Having examples of this nature in the project strikes me as very helpful; and id be happy to add a PR with such examples if I manage to figure out something worthwhile. That is, if I am not reinventing the wheel in the first place, since I could imagine people have used loopy before with exactly these type of use cases in mind.

[EelcoHoogendoorn]

Ive noticed that the tests contain some examples pertaining to stencil operations, which is nice.

But one thing I am trying to wrap my head around is boundary handling modes. It seems all examples and tests ive seen so far only deal with the case where the output array corresponds only to those elements that have the full stencil available. (output=input-stencil+1). However, being able to implement things like reflection or periodic bcs would be quite useful to me. Is the solution here to simply do the prefetching manually? And how do I override the default output shape?

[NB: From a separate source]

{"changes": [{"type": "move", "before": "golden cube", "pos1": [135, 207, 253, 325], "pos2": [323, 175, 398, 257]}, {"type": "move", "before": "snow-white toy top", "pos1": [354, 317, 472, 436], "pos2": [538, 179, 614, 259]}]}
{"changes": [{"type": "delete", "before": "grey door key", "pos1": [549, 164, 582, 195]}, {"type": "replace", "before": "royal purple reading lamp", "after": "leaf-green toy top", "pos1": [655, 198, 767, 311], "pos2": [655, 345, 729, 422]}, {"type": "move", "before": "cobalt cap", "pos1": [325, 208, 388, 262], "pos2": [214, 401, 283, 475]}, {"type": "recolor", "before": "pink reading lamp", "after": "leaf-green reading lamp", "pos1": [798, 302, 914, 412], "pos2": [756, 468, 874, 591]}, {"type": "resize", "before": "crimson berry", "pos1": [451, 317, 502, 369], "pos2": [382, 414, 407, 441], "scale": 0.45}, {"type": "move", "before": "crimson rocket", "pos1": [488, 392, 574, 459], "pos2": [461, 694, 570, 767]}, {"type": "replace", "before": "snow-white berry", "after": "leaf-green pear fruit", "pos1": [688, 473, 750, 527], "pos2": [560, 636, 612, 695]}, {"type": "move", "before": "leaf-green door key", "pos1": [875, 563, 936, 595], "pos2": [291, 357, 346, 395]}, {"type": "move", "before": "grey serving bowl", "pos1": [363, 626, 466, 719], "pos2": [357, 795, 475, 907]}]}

Of course I could pad the arrays in a seperate operation, but that would double memory bandwidth compared to the fused ideal we are trying to pursue. (or maybe thats not true; and a gpu pure memcopy has very different performance characteristics unrelated to the bandwidth wrt the compute cores? EDIT: nope there does not seem to be such a thing)

[kaushikcfd]

Regaring competitive parallelization strategies: The 2.5D spatial tiling paper is an option for memory-bound stencil kernels. Work's in progress for loopy to support it.

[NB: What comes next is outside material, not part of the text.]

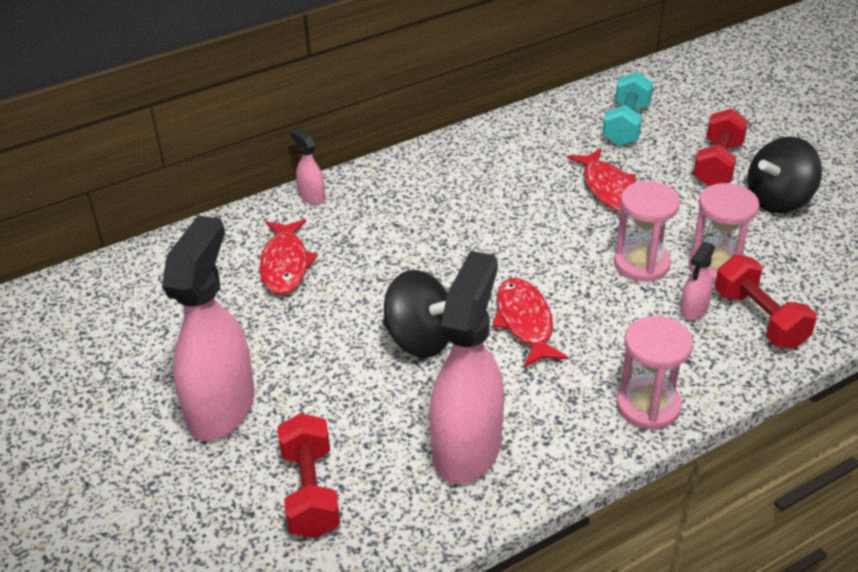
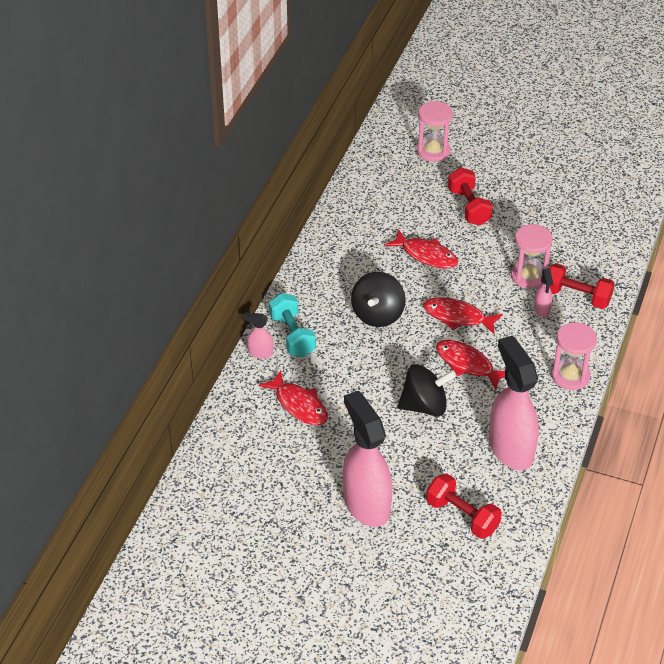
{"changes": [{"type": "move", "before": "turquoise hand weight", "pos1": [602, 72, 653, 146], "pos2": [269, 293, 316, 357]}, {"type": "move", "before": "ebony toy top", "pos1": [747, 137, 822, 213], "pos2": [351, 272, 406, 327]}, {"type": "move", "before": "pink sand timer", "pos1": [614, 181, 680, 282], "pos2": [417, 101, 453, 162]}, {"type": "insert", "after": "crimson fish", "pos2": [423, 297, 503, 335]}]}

However, being able to implement things like reflection or periodic bcs would be quite useful to me. Is the solution here to simply do the prefetching manually?

For periodic BCs: the indices of the array could be represented as modulo expressions. These modulo expressions being quasi-affine, prefetching etc. should follow naturally. However, BCs like reflective are a bit more complicated for loopy, as the array indices would be if-else expressions and such data-dependent expression won't play well with the prefetch transformation, sadly one would have to go with manual prefetching in such cases.

And how do I override the default output shape?

make_kernel takes a list of arguments like GlobalArg('out', dtype=float, shape=(10, 4)).

[inducer]

I agree with @kaushikcfd's advice. The only thing I might add is that @zachjweiner might have some further advice. AFAIK, his pystella uses Loopy for large-scale stencil operations. (though I'm not sure his application requires second derivatives)

For the case of second derivatives, the precise dependency tracking being developed by @jdsteve2 might also be of help.

[zachjweiner]

@EelcoHoogendoorn, some of what I've implemented in pystella is relevant to your use case. It has some stencil kernel generators (all implemented with NVIDIA GPUs in mind), essentially just boilerplate for my frequent use case. I do work with periodic boundary conditions, and since pystella is also distributed with MPI, I use padded input arrays out of necessity (and I think its a bit faster since it requires neither modulo nor conditionals).

You can look at the parallelize methods here for inspiration. The 2.5D tiling or "streaming" transformation is in there, too, but the required bits aren't currently in Loopy's master, as @kaushikcfd mentioned. (Hopefully not for long!)

FWIW (not to advertise too heavily), for my purposes I did develop some functionality for defining stencil operations symbolically, based on a Field object which keeps track of its indexing. It would let you expand your nested stencil quite neatly without an intermediary computation in the actual kernel. There's a simple example near the bottom of this notebook.

Regardless, I agree this would be a nice example to have and I'd be happy to help construct one.

[EelcoHoogendoorn]

Thanks for all the input. Glad to hear about the streaming prefetch; last time i checked (quite some years ago tbh) that was indeed the most performant technique. Funny how that paper is 10 years old and already they were complaining back then about memory bandwidth not growing as fast as compute. Im guestimating that problem compounded by at least an order of magnitude the past ten years; so all the more relevant this loop fusion business.

pystella looks really cool; thanks for the headsup. It seems indeed like there is some useful examples there for me. Im currently working on a framework that constructs convolution operators for any first order DEC operators on any n-dimensional cube grid. The non-loop-fused part of that was not too hard, and if I had way more time than I actually do id love to extend that with a little DSL like you do there, to compile arbitrary expression of first order differential operators into fused stencil operations. For now id be happy to efficiently loop over my manually fused stencil operations though.